Like DM, the accumulation of advanced glycation endproducts (AGEs) and their interactions with their receptors are considered as important factors for cell and tissue damage in aging through which many metabolic changes can be seen [39]. AGE formation proceeds slowly under normal conditions. However, as in the hyperglycemic environment of diabetes, the formation and deposition of AGE are accelerated, causing atherosclerosis, hyperlipidemia, inflammation, neurodegenerative diseases such as Alzheimer disease [40,41]. AGE’s lead to excessive intracellular free radical formation, the disruption of intracellular signaling, gene expression and inflammatory response development by binding AGE’s Receptors (RAGE). By decreasing endothelial nitric oxide (NO) bioavailability, AGE’s play role in the formation and development of atherosclerosis. AGE’s Receptors (RAGE) are located on various types of cell membranes [42]. Our study revealed that RAGE serum levels of AD and DM groups were significantly lower in respect to control group.
As a plasma protein, fetuin-A is a cysteine protease inhibitor [43]. Fetuin -A levels decrease during inflammation. It is inversely correlated with CRP and inhibits calcification formation. Depending on these facts, it is suggested that fetuin-A is considered as a negative acute phase reactant, but still remains controversial [44]. Among its biological effects, fetuin-A suppresses insulin sensitivity by inhibiting tyrosine kinase activity and autophosphorylation of insulin receptors [45,46]. Our study revealed that AD group had significantly higher fetuin-A levels than control group but there were no differences between other groups. These findings suggest that fetuin-A might play a role in the development of AD. Although there was no difference in terms of fetuin-A levels between DM and control groups, serum fetuin-A was positively correlated with HbA1c and insulin levels.
Conclusion
Our findings indicate that serum Aβ1-40 levels independent from diabetes markers might be used as a marker for the beginning and with/without treatment periods of AD. Serum S100B protein is considered as a marker for the development of AD. Increased oxidative stress is crucial for the development of both diseases. Protein oxidation is closely related to cognitive functions, especially for diabetic patients. Our results also suggest that adiponectin might have a critical role in the beginning of AD and fetuin-A might play a role in the development of AD.

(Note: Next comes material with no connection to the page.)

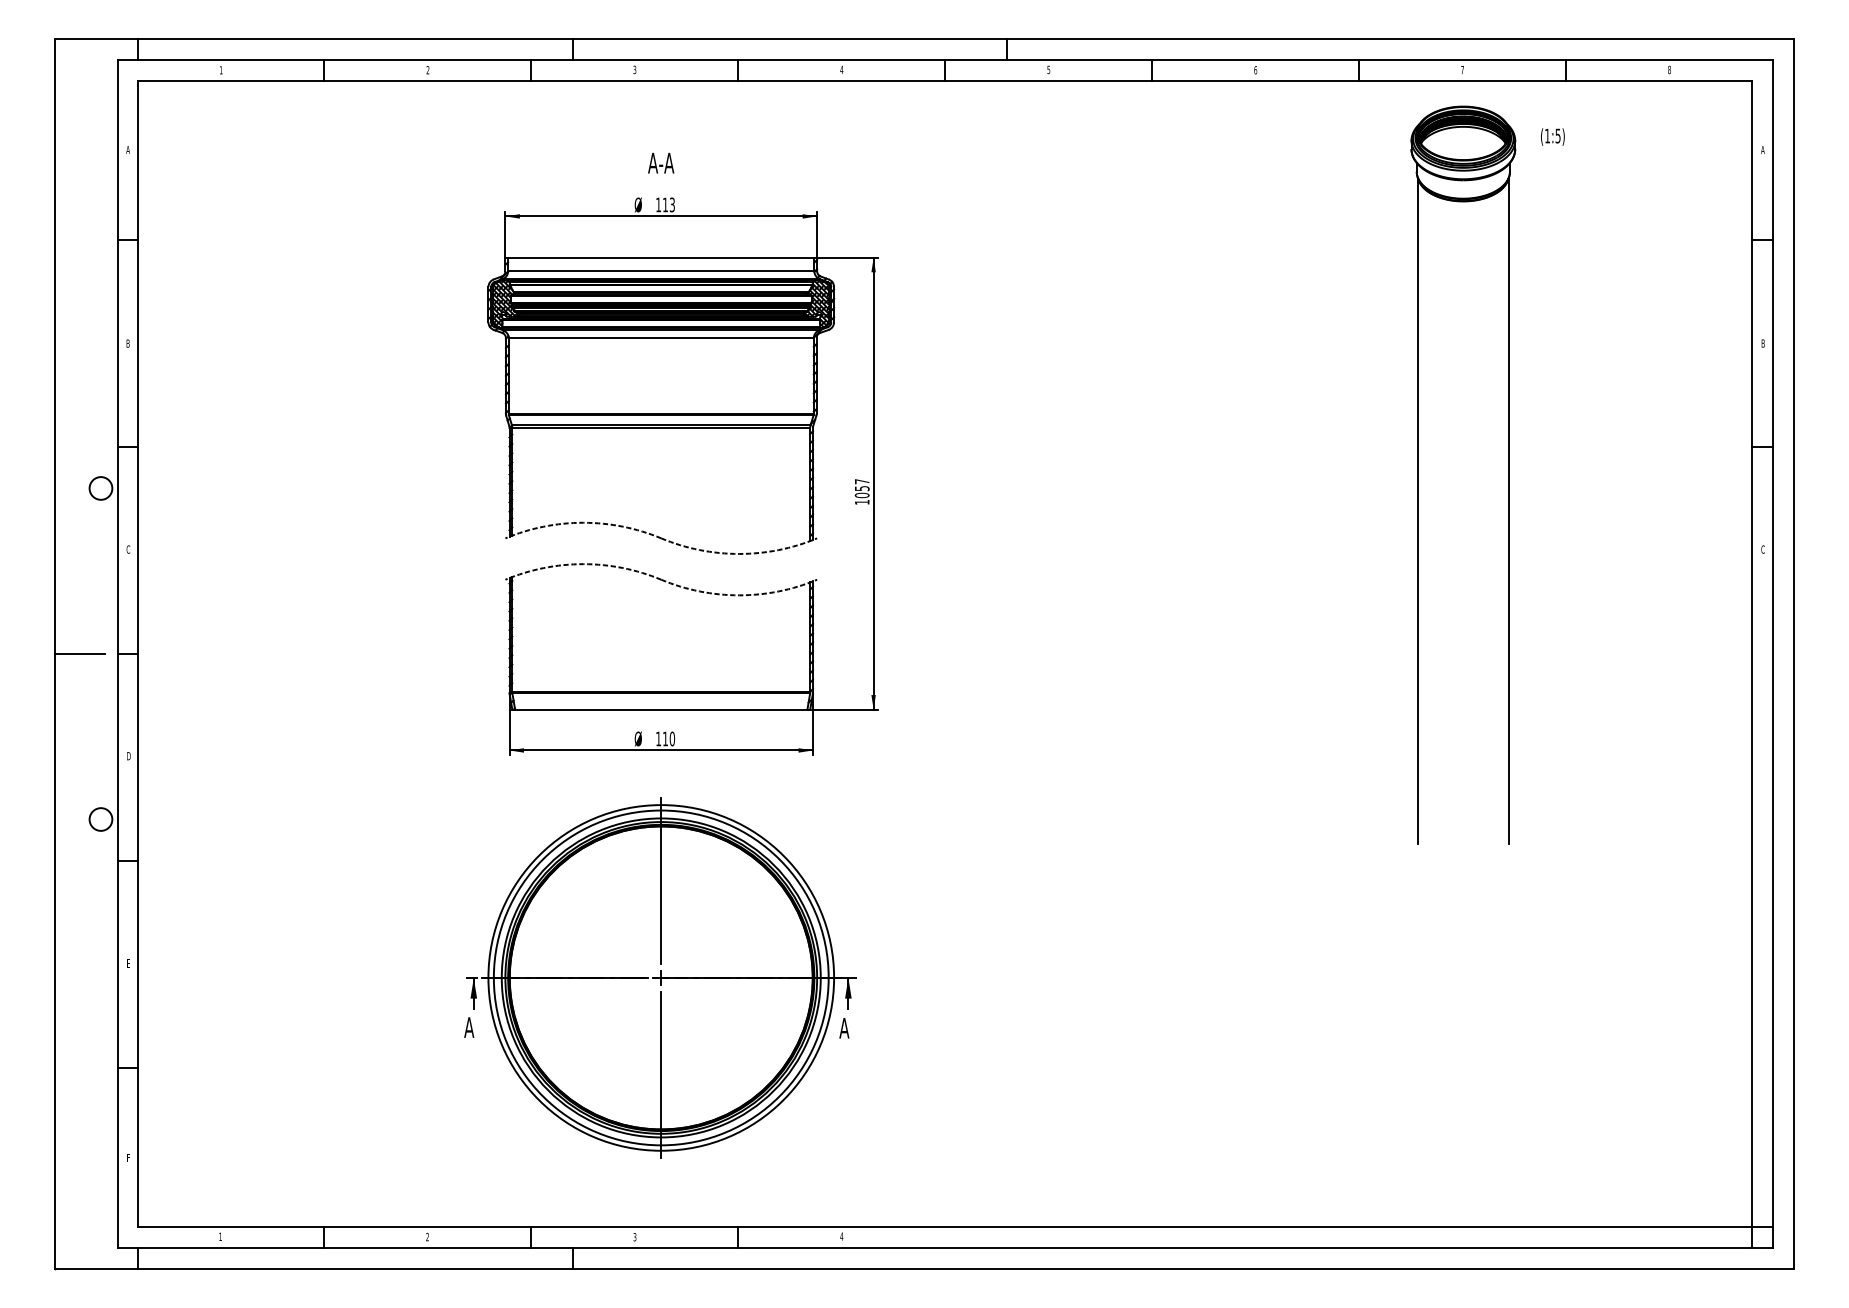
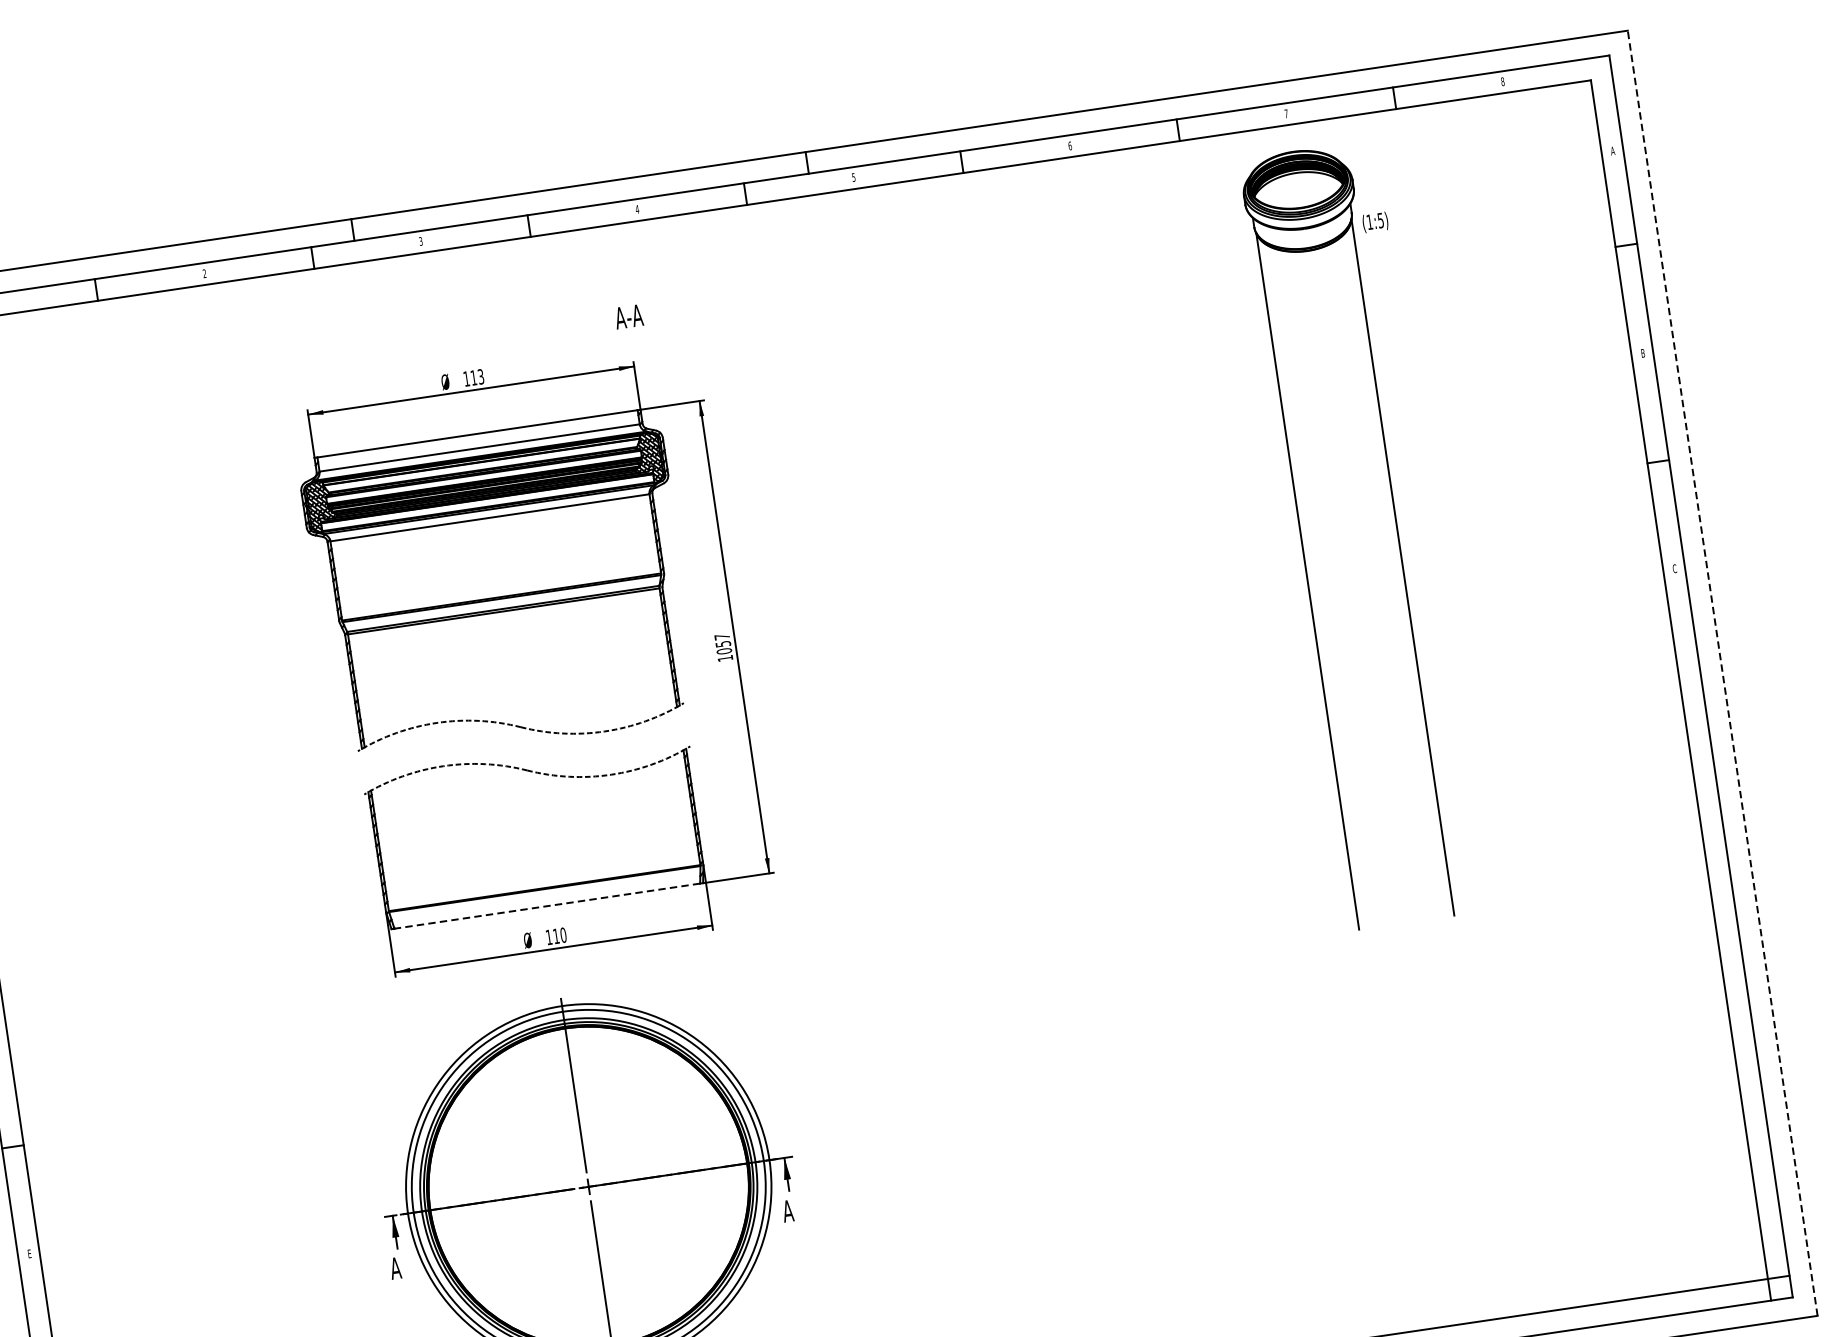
text: (1552, 136) -> (1375, 221), moved
text: (661, 163) -> (629, 317), moved
line: (1793, 654) -> (1722, 673), solid -> dashed
line: (660, 709) -> (546, 906), solid -> dashed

In conclusion, both DM and AD show similarities in terms of changes in the levels of oxidative molecules. Complex and highly complicated mechanisms are involved in the development of both diseases. By controlling oxidative mechanisms, glycemia and insulin resistance, the development of Alzheimer ‘dementia can be slowed down in diabetic patients but more extensive and follow-up studies should be planned.
Acknowledgments
The Research Fund of Istanbul University for financial support. This study was supported by the Research Fund of Istanbul University (Project No: 941). We especially thank Ozden Serin M.D., director of Clinical Biochemistry Laboratory, Taksim Educational Hospital for her contribution to the collection of diabetic patient groups.